それこそ、メイダルゼーンの意思なしに、そんなことを決めるだけの自由などあるはずもない。
「ふん、不思議そうな顔だな。なに、心配せずとも、悪いようにはせんさ。いくらあの頭の鈍そうな我らが主人も、この俺程の戦力の言うことを無碍にはせんだろうし、貴様ほどの腕ならば、小鬼ども千匹よりも価値がある」
ここまで話を聞き、リリィロッシュにある仮説が思い浮かぶ。
なるほど。
もしそうならば、なんとかなるかもしれない。
「ふふ、いいでしょう。
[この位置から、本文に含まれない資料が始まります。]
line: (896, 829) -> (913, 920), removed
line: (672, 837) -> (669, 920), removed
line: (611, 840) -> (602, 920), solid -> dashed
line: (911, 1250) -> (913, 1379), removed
ただし、先程産まれたばかりの子供にどうにか出来るものならば、ですが」
リリィロッシュは、黒桜昇狼を構え直し、魔力を高める。
その口元には、妖艶な笑みが浮かべられている。
勝機はある。
なるば、あとはそれを成すだけなのだから。
「ふん、その言葉、覚えておけよ。やれ、鬼共。腕の一本や二本ならば引きちぎっても構わん!」
阿修羅の号令により、再び鬼の軍勢が動き出す。